Mar 11, 2016
Given the significant investment and subsequent increase, in ‘disruptive HR tech’ products coming onto the market, there is often pressure on Resourcing Leadership teams to show they are innovating and keeping up with the competition.
While there has indeed been a massive increase in the available Resourcing tools and techniques, innovation can mean different things to different organisations. They key to identify those products which are aligned to your organisational objectives and can complement each other well to show a measurable benefit. Avoiding the pitfalls of vanity projects is important.
There is also a balance to be found between shorter term business outcomes and looking at the problems we’re going to be solving for beyond the next five to ten years. There have been some interesting research pieces by Deloitte and others on the future of work, generational behaviours and impact of technology. For example, the advancement of Artificial Intelligence may well mean the roles we consider critical skills now, such as Financial Analyst, going forward will no longer exist in the way they do today.
Key Tips
- Focus on supporting your own organisation’s goals.
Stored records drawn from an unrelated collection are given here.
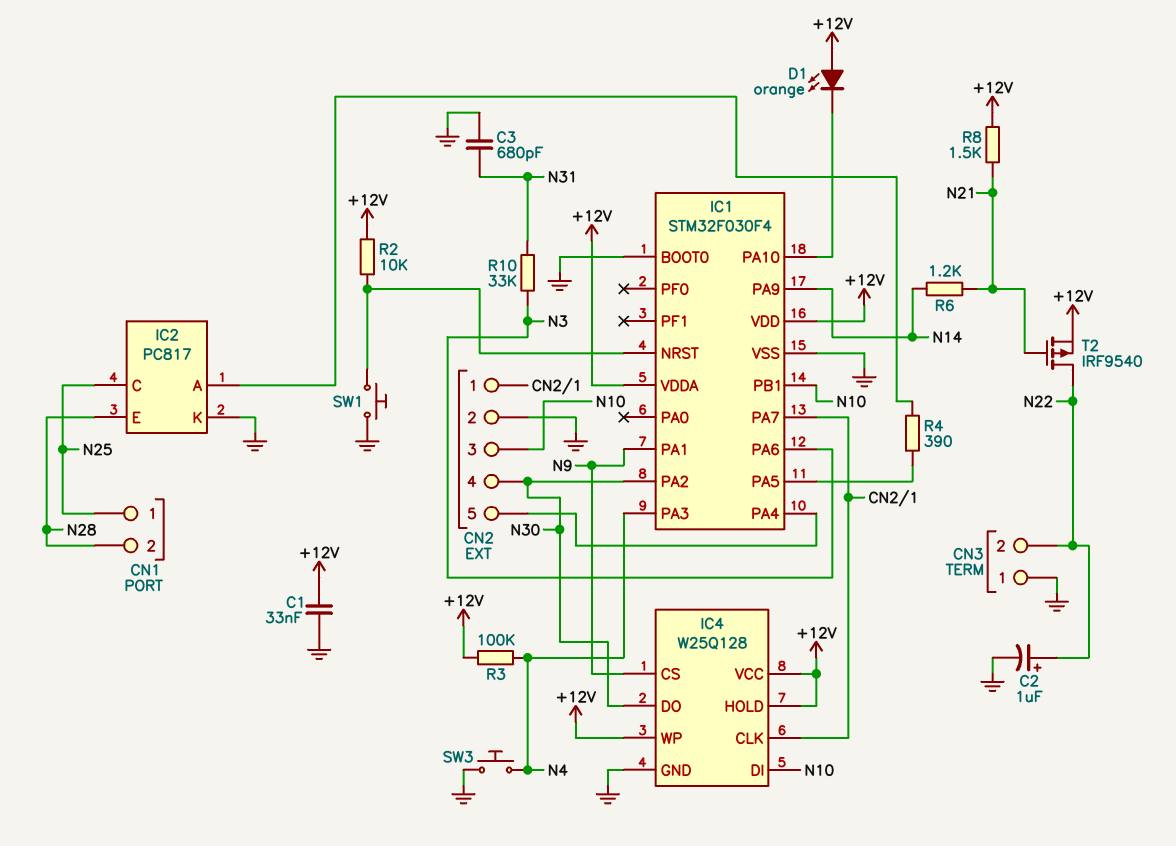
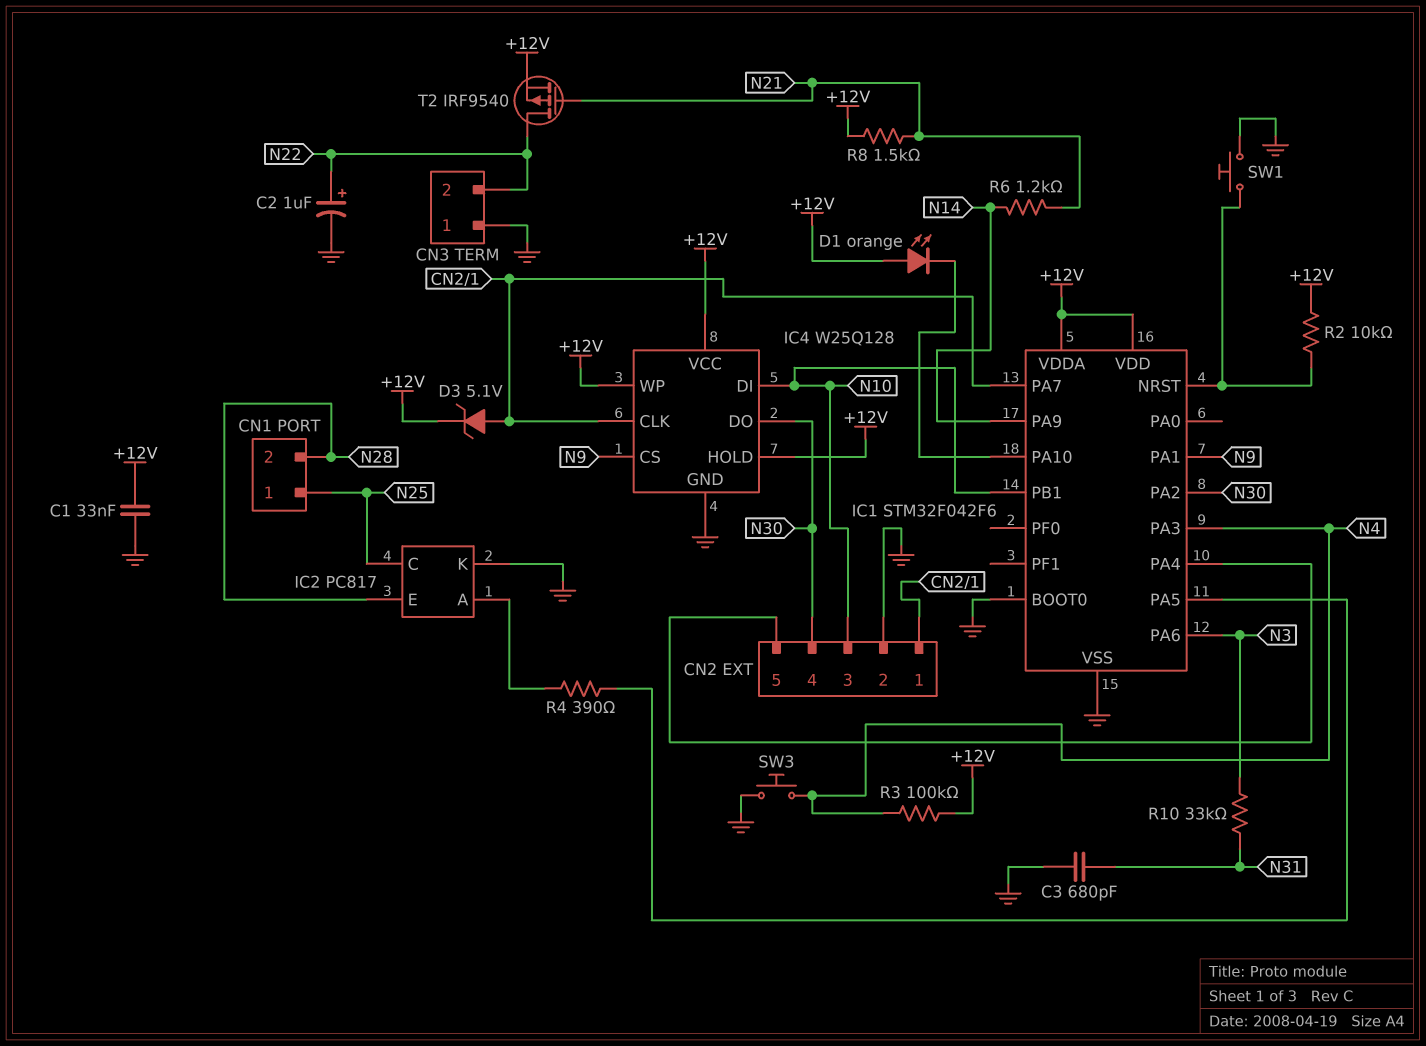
D3: none -> zener 5.1V (A CN2/1, K +12V)
IC1: STM32F030F4 -> STM32F042F6

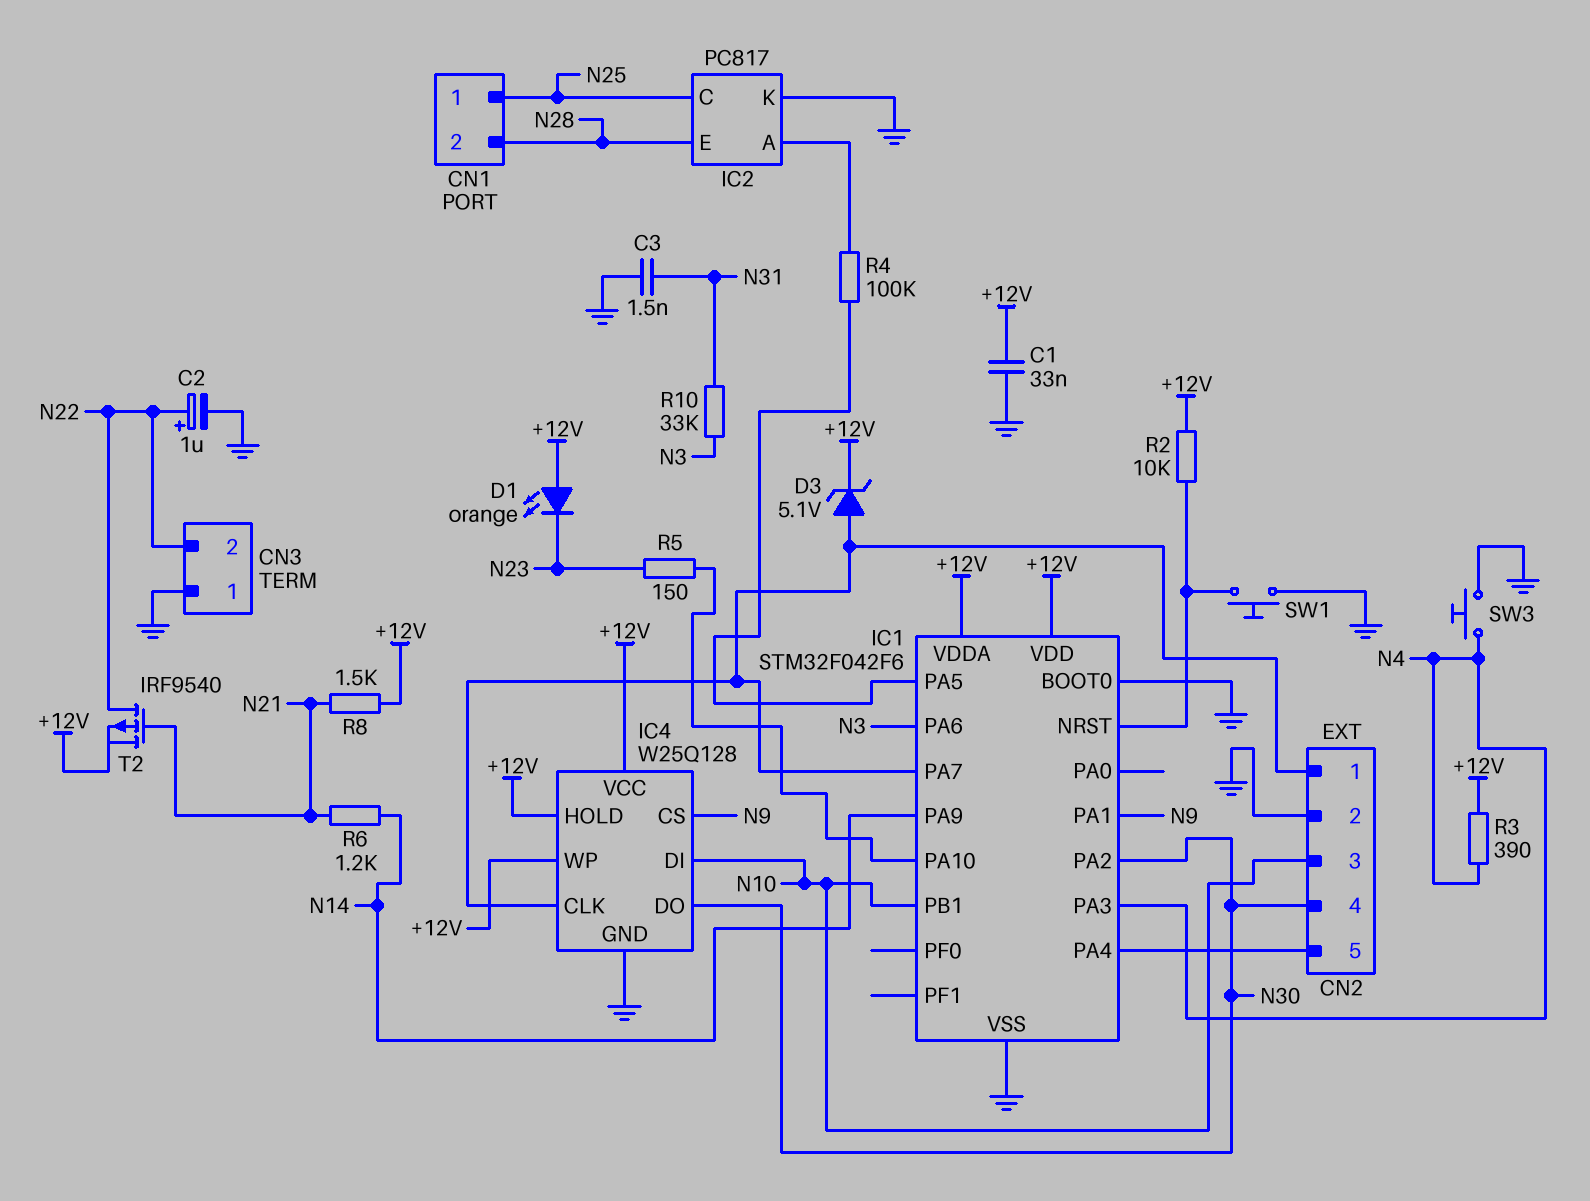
C3: 680pF (GND, N31) -> 1.5nF (GND, N31)
D1: LED orange (A +12V, K IC1/PA10) -> LED orange (A +12V, K N23)
R3: 100k (+12V, N4) -> 390 (+12V, N4)
R4: 390 (IC1/PA5, IC2/A) -> 100k (IC1/PA5, IC2/A)
R5: none -> 150 (IC1/PA10, N23)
Understand the external market but don’t obsess about the competition. There is nothing wrong with being a fast follower rather than an innovator.
- Future proof your organisation by properly understanding the market you’ll be operating in over the longer term, but also leverage the current tools to show some shorter-term benefits. You should find a balance to avoid innovation being perceived as a luxury or worse still a crystal ball gazing talking shop.
Colliding generations
There are countless articles and opinions on the needs of Generation Y (and now Z) and what we should all be doing to accommodate this demanding and vocal cohort of entrants into the workforce. Personally, I think they seem vocal as we keep surveying them. The point here is to understand the candidate community you are engaging with, for example, attitudes to mobility, flexibility, hierarchy, etc.generation, but try to avoid making too many generational generalisations, and then applying those generalisations on a global basis. For further reading, Universum is a company that has done some interesting research on MillenGenerationZ.
What should you be looking to impact?
During time working in the RPO sector I spoke to a lot of organisations across multiple industry sectors. When asking what their drivers for change were, I would get varying answers but always on the same theme. It could typically be boiled down to the following:
Help me to…
1. Reduce my cost per hire
2. Reduce my time to hire
3. Reduce my risk
4. Increase my quality of service
5. Increase my quality of hire
Cost and quality of hire are the two that Resourcing Leadership teams are often most under pressure to address. David Green formally of Cielo has written an insightful piece challenging the cost per hire measure using data from Bersin.
I have to say I agree with him. If a business was to invest $300,000, they would be asking what is the return on that investment. However in Resourcing, we just focus on whether the average cost per hire is $4000 or $5000. If the successful candidate is a high performer clearly that will dwarf the impact of a slightly higher cost per hire. While we may never escape it, Resourcing Leadership teams need to re-position this tactical measure, look at it in context and try to better evidence the quality of hires.
Quality of hire however is not an easy thing to measure effectively. For the most part I have seen organisations use attrition in the first three or six months as an indication of performance of the Resourcing Function. With the data available today there is much more that can be done to address this key metric. Attrition for example doesn’t capture the more dangerous population who might be average performers, but stay in your business for many years.
IBM’S Smarter Workforce analytics team are levering business related data and HR/Resourcing data to build a more robust picture of performance. This goes beyond an annual performance rating where commonly there is a scale of one to five, with the top and bottom rating rarely used. This means a significant majority of employees are bunched into three ratings. Used in isolation it does not support a true measure of performance. IBM is proposing to look at other business related metrics such as contact centres average call times, first time resolution success, overtime/shift patterns, absenteeism and NPS scores etc.
The challenge is of course translating this approach more broadly within an organisation. The investment however is worth it if Resourcing Functions are going to engage and recruit high performing talent who will genuinely impact on your organisation’s objectives.
A final practical tip
So with the cost per hire and quality of hire in mind, what new tools in the market can help? Personally I think the new LinkedIn Referral tool launched at the end of 2015 is interesting. Referral programmes are of course not new but when the onus is on the employee to be aware of their entire network’s skills and movements, plus their entire organisation’s active roles, it’s unlikely to ever yield significant results and there will certainly be missed opportunities. LinkedIn for the first time is integrating with various ATS to take your live roles and automatically match them to your employee’s first degree connections. There is plenty of research suggesting that referred employees become competent quicker, perform better and stay longer. If this is the case, perhaps it’s worth investing some of your innovation effort for 2016 in this space.